Judi started out with a
typical episode of depression, then got another episode of depression that
cycled into mania due in part to the antidepressants.
This is one of the
"labels" psychiatry uses to describe people who have traits in their
personality that cause them major problems. These are not things that come and
go but last for decades. A person's personality starts to form as a teenager,
and that is when we see personality disorders start to form. We have all met
people with these types of problems. They fit into a few big categories that
have lots of different names.
One group is people who are
strange, different, and keep to themselves.
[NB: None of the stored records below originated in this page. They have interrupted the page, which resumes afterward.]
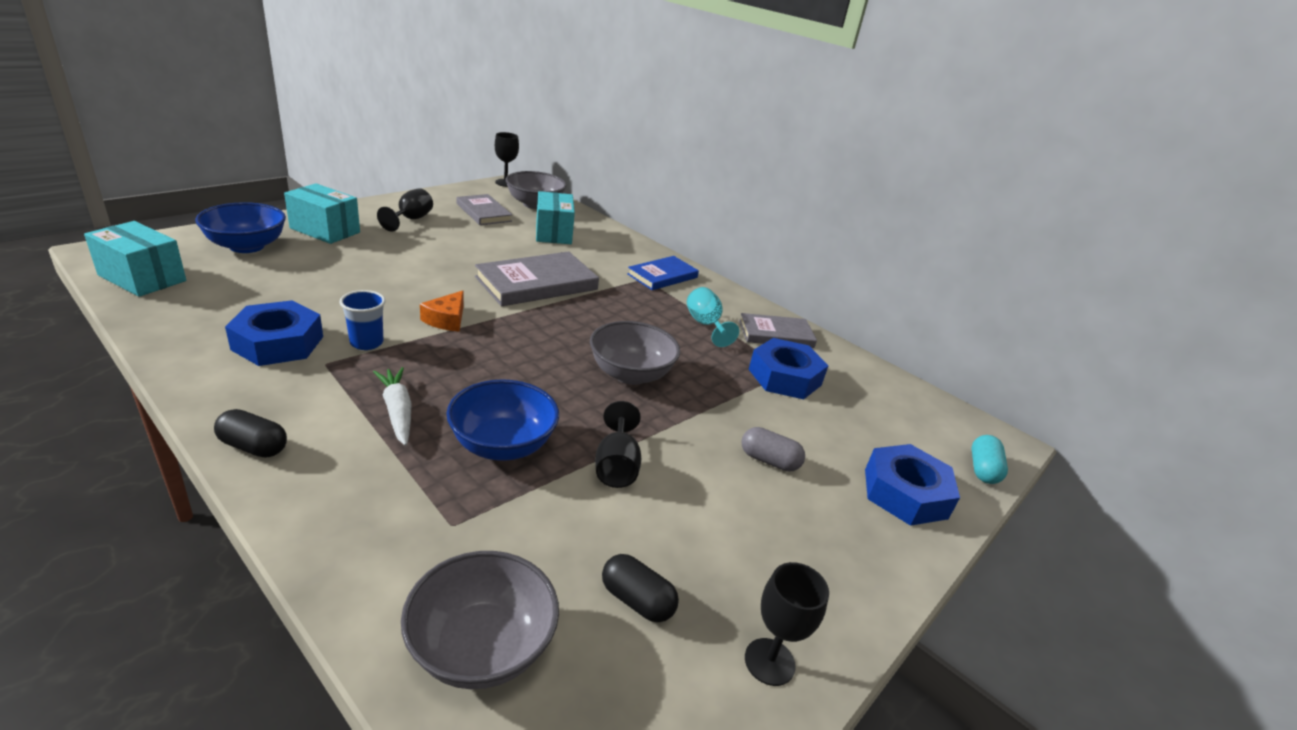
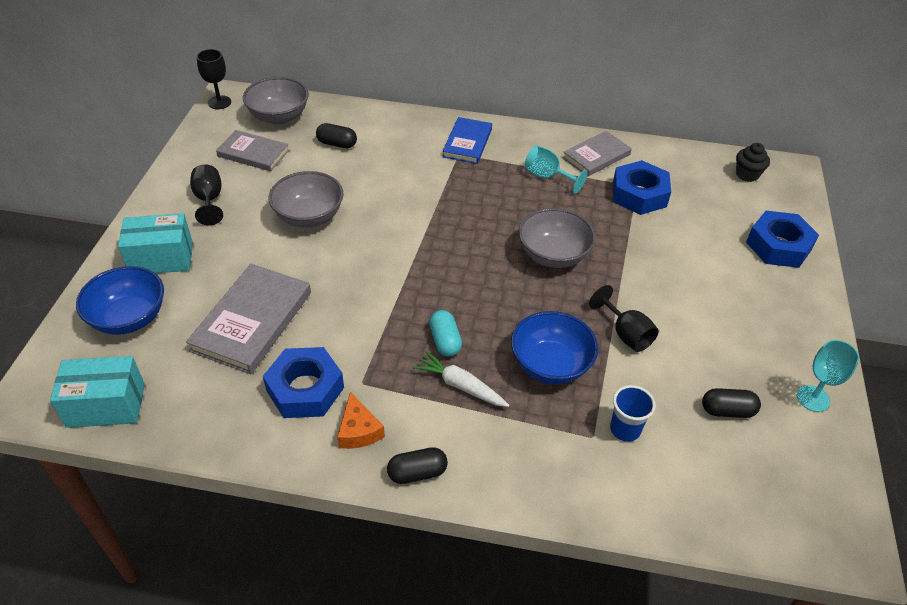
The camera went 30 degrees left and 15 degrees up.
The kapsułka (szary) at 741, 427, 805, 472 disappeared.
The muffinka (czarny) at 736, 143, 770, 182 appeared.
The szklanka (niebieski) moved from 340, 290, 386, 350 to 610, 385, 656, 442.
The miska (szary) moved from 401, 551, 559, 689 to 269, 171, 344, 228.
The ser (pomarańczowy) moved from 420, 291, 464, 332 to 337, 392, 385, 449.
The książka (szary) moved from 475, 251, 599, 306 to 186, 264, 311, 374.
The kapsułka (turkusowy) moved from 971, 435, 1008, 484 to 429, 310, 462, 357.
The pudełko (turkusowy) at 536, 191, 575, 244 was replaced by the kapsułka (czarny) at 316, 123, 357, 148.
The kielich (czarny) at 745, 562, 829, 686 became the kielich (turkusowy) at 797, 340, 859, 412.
Another group is people who are
dramatic, have lots of mood problems, are forever getting into trouble, and
whose lives are quite mixed up. They are often very difficult to get along with
over the long run. Another group are people who are withdrawn, scared, and have
to do things a certain way. When any of these problems screw up people's
relationships, ability to work, get them in trouble with the law, or make them
miserable, we call it a personality disorder. Why is this important? If you
have another psychiatric problem along with a personality disorder, it is a lot
harder to get better. Having a difficult personality as an adult is a heavy
burden to bear. There are no great ways to change a personality once it
develops. The presence of a personality disorder makes any other disorder
harder to treat. A person with depression and a personality disorder is less
likely to get better than a person who just has depression.
Recent studies have shown
that children who have certain psychiatric problems are much more likely to get
personality disorders as adults. Children who have multiple psychiatric
problems are even more at risk. Children who have Depression are 3-8 times more
likely to have a personality disorder when they grow up, that is between 1/4
and 1/2 will have personality disorders as adults. What this tells us is that
the longer these problems go on in childhood and as teenagers, the more likely
they are to lead to personality disorders as adults. (23).
(There is a
separate handout on this Click to go to that)
Depression in children is
caused by a combination of three things: genetics, what is happening in a
person's life, and what is going on in their body. Usually, more than one is
present in a child. For a child to get depressed, there must either be major
things wrong with their lives, something major wrong with their body and or
mind, or a strong family history of depression. Often more than one is present.
Medical problems-children who have chronic medical
problems are much more likely to get depression. Severe asthma, severe head
injury, diabetes, epilepsy, and many of the less common chronic childhood
diseases can result in depression.
Neuropsychiatric - Children with certain disorders
of the brain often get depression because the same chemicals and the same nerve
pathways are involved in both. Children with the following neuropsychiatric
illness are more likely to get depression: Attention deficit hyperactivity
disorder, Learning disabilities, tourettes, Anxiety
disorders, Eating disorders, Obsessive compulsive disorder, and autism and
related conditions.
Environment- Some children, but not all, react
to problems in their environment with depressive signs and symptoms. Common
causes are abuse of all kinds, families that are in chaos, neglect, poverty, no
consistent parent, school, or home, and horrible things like witnessing deaths,
finding bodies, losing parents, etc. Although children who get depressed are
more likely to have a stressful life event happen to them in the year before
they get ill, the more important relationship is for children who have multiple
stressful events. In a recent study, 50% of depressed children and adolescents
had two or more major stressors in the year before getting depressed. In
children without depression, no child had two or more major stressors in the
past year. (12) There is an interaction between environment and genes. If bad
things happen to a child and there is a family history of depression, a
depressed child is a very likely outcome.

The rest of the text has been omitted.